When you boil it all down, Bass Pro has decided to follow a Pittsburgh ordinance that on its face violates Pennsylvania’s Uniform Firearms Act. Attempts were made to contact Bass Pro’s communications director and a manager, but I have yet to hear from them regarding why they chose this policy. I can speculate, however, that they might be concerned that some repression-minded politician in Pittsburgh might decide to liven up his career by trying to prosecute a disfavored company for violating a municipal firearms ordinance.
Even if Bass Pro managed to win on the merits in Pennsylvania courts, it still might stir up a hornet’s nest of costly retirbution from the ranks of politicans, bureaucrats from the FBI and ATF, and certain elements in the media. After all, Bass Pro is already in the crosshairs of the EEOC for alleged ethnic discrimination in hiring practices (despite an apparent lack of plaintiffs).
The winds of change, however, may picking up a little in the Keystone state. Pennsylvania enacted a law last year that would not require gun owners to show that they were actually harmed by ordinances that violated Pennsylvania’s preemption of municipal laws on firearms and ammunition. Lawsuits are currently being filed challenging several municipal statutes under that law. (There is also another lawsuit claiming that the new law violates Pennsylvania’s constitution filed by several cities–including Pittsburgh).

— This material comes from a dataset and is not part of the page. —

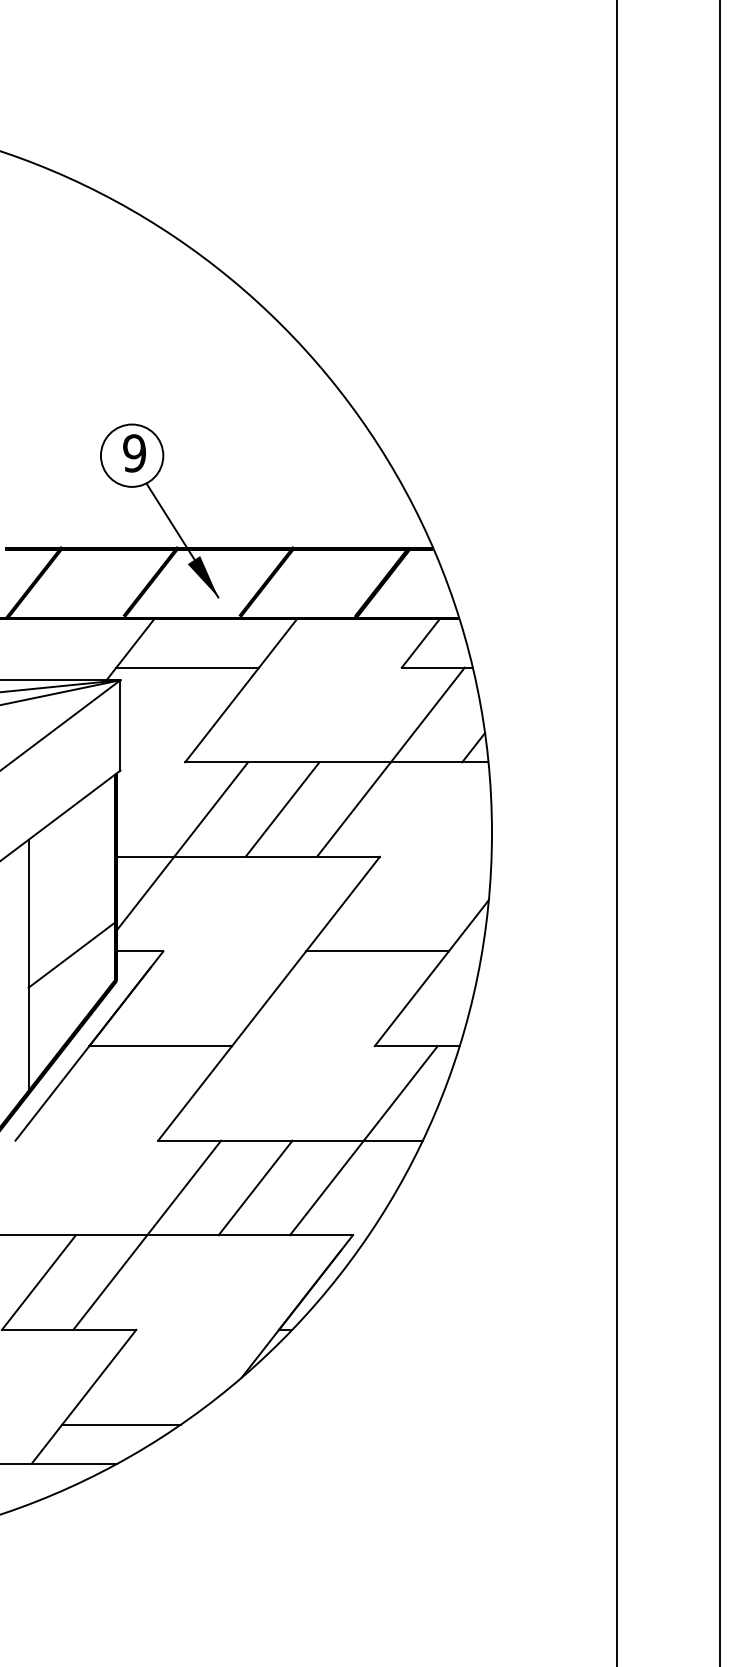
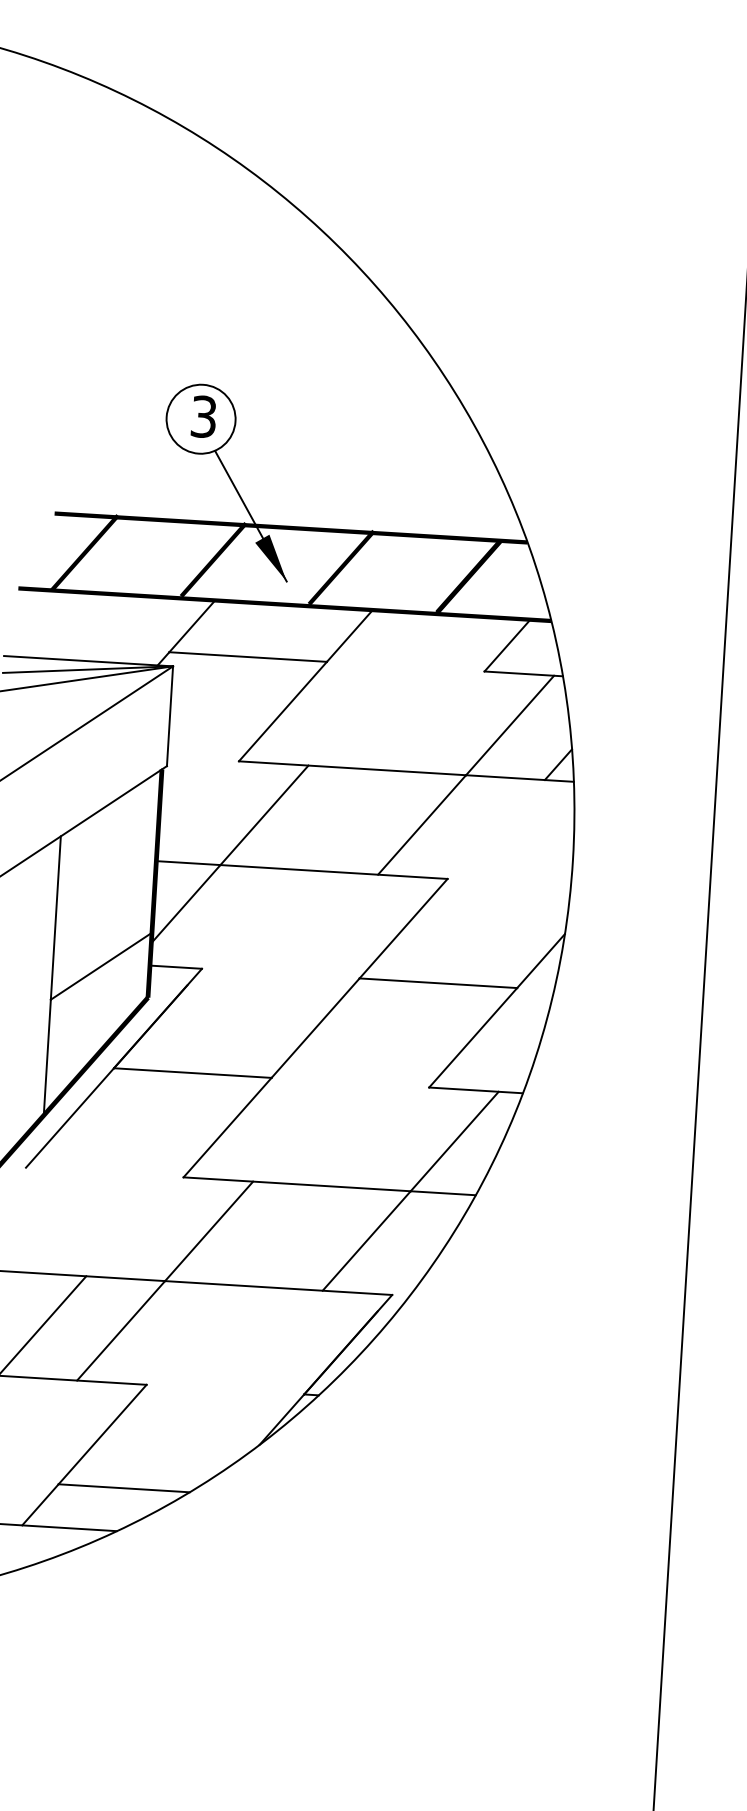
text: (134, 453) -> (203, 416), 9 -> 3
line: (282, 809) -> (343, 820), removed
line: (255, 1187) -> (287, 1235), removed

Of course, none of that helps our friend Emptymag who was denied a little Christmas cheer due to Pittsburgh’s unenforceable laws. To make matters worse, he doesn’t even live within the city limits of Pittsburgh. According to Bass Pro’s own policy, he should have been in the clear. I suppose that whatever team manages Bass Pro’s online sales system was so concerned about obeying Pittsburgh’s unenforceable law that they were a little over-inclusive in their verboten zones. So as it stands right now, if you live in Pittsburgh, or just close to it, you’ll have to shop elsewhere for your online ammunition needs. Bass Pro loses business; citizens lose a choice from whom to buy.
And that’s what a chilling effect is all about, Charlie Brown.
The opinions expressed in this article are solely my own; the references to statutory and case law are made for background reference, and do not reflect legal advice, nor do they establish a attorney-client relationship in any manner whatsoever. Case law and statutes change over time, and no guarantee is made that any information relating to the law is accurate. If you need legal advice, you are urged consult your local bar association for recommendations on hiring an attorney licensed to practice in your jurisdiction.